### PROMPT
Keep each entry exactly as written when you repeat it, and skip the images.

### Picture difference descriptions
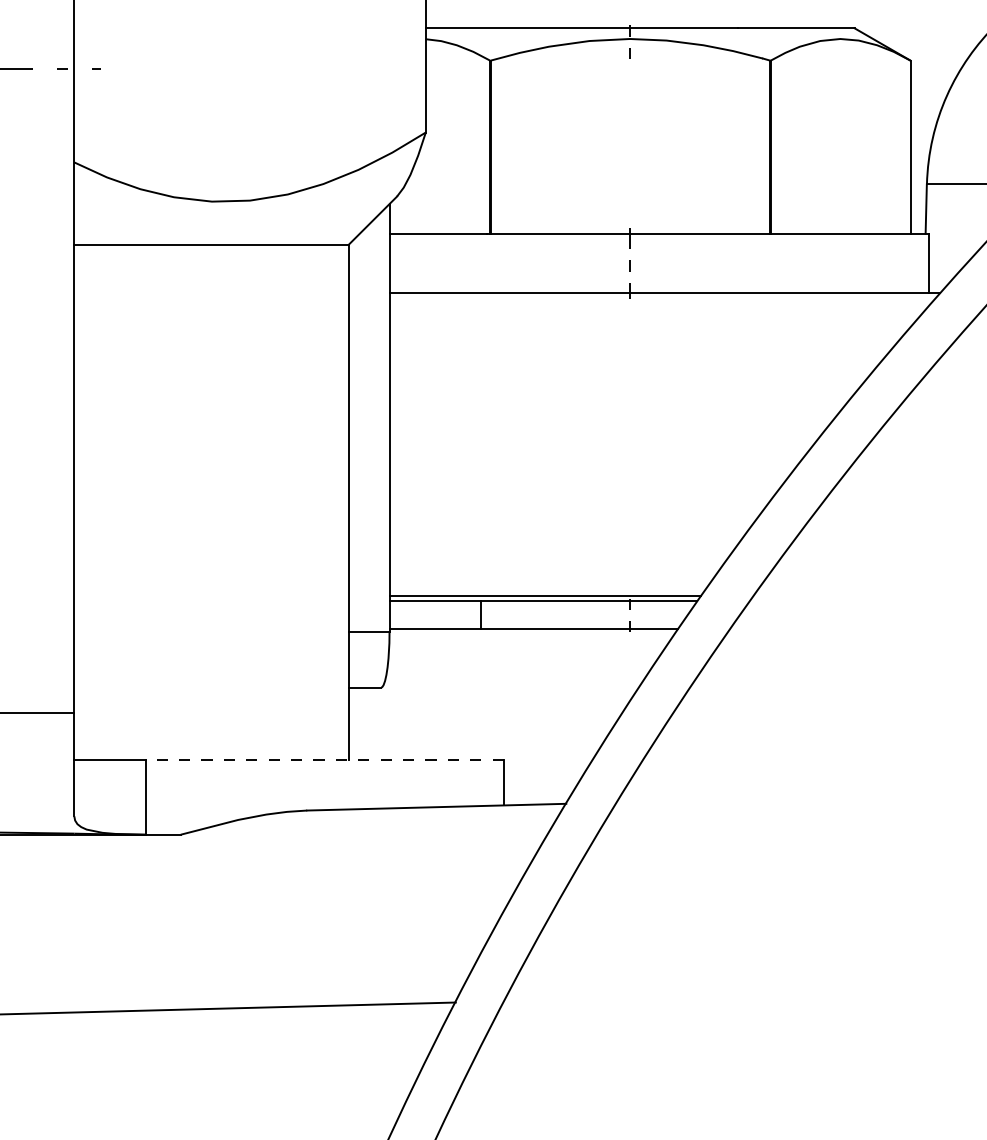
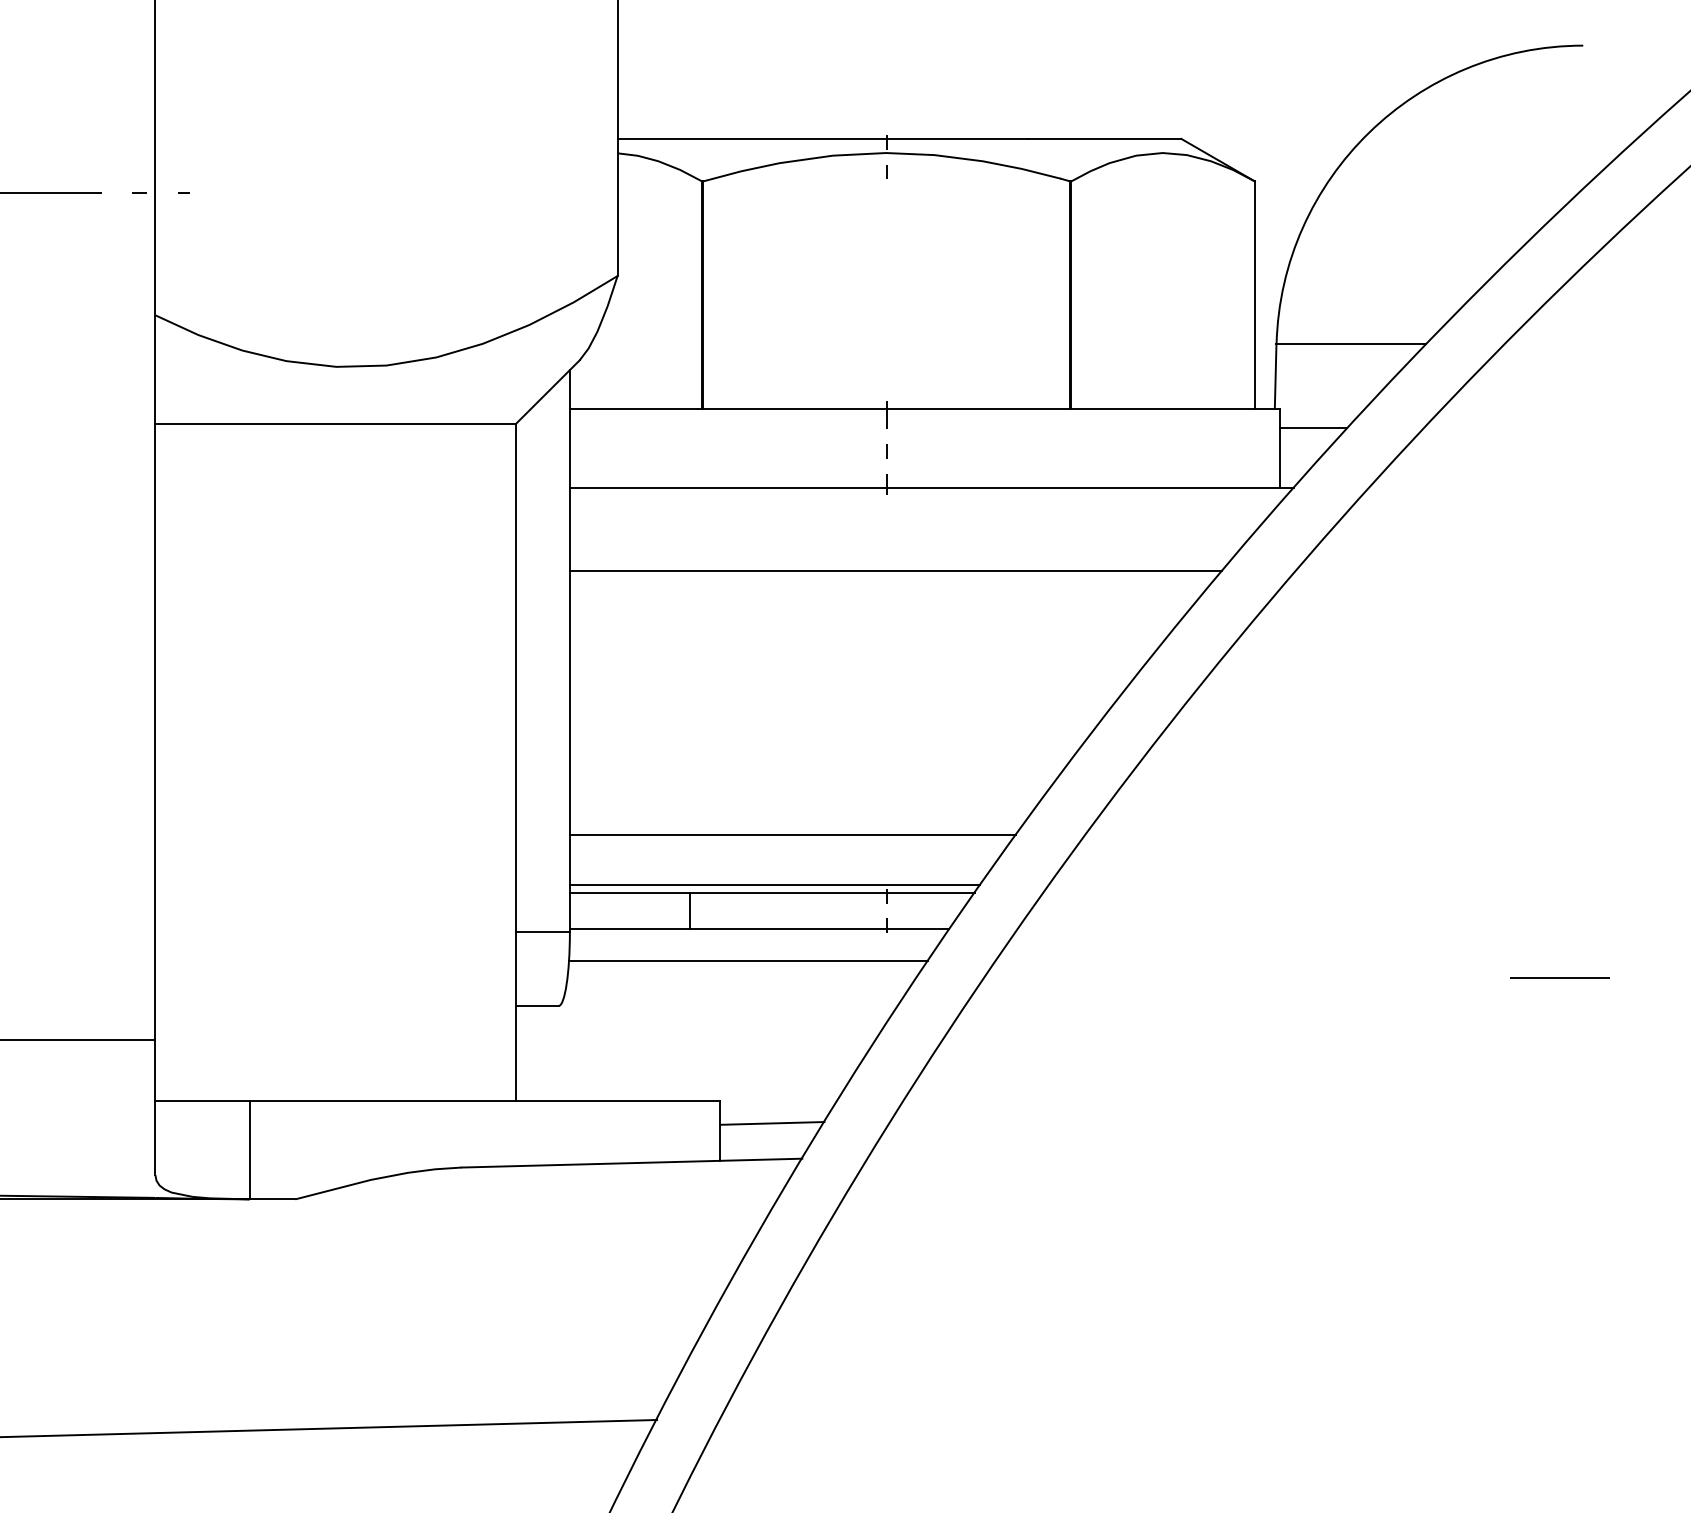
line: (955, 247) -> (1313, 427), added
line: (637, 357) -> (895, 571), added
line: (558, 557) -> (792, 834), added
line: (525, 653) -> (748, 961), added
line: (324, 760) -> (484, 1101), dashed -> solid
line: (543, 777) -> (772, 1123), added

### RESPONSE TO THIS TASK
line: (955, 247) -> (1313, 427), added
line: (637, 357) -> (895, 571), added
line: (558, 557) -> (792, 834), added
line: (525, 653) -> (748, 961), added
line: (324, 760) -> (484, 1101), dashed -> solid
line: (543, 777) -> (772, 1123), added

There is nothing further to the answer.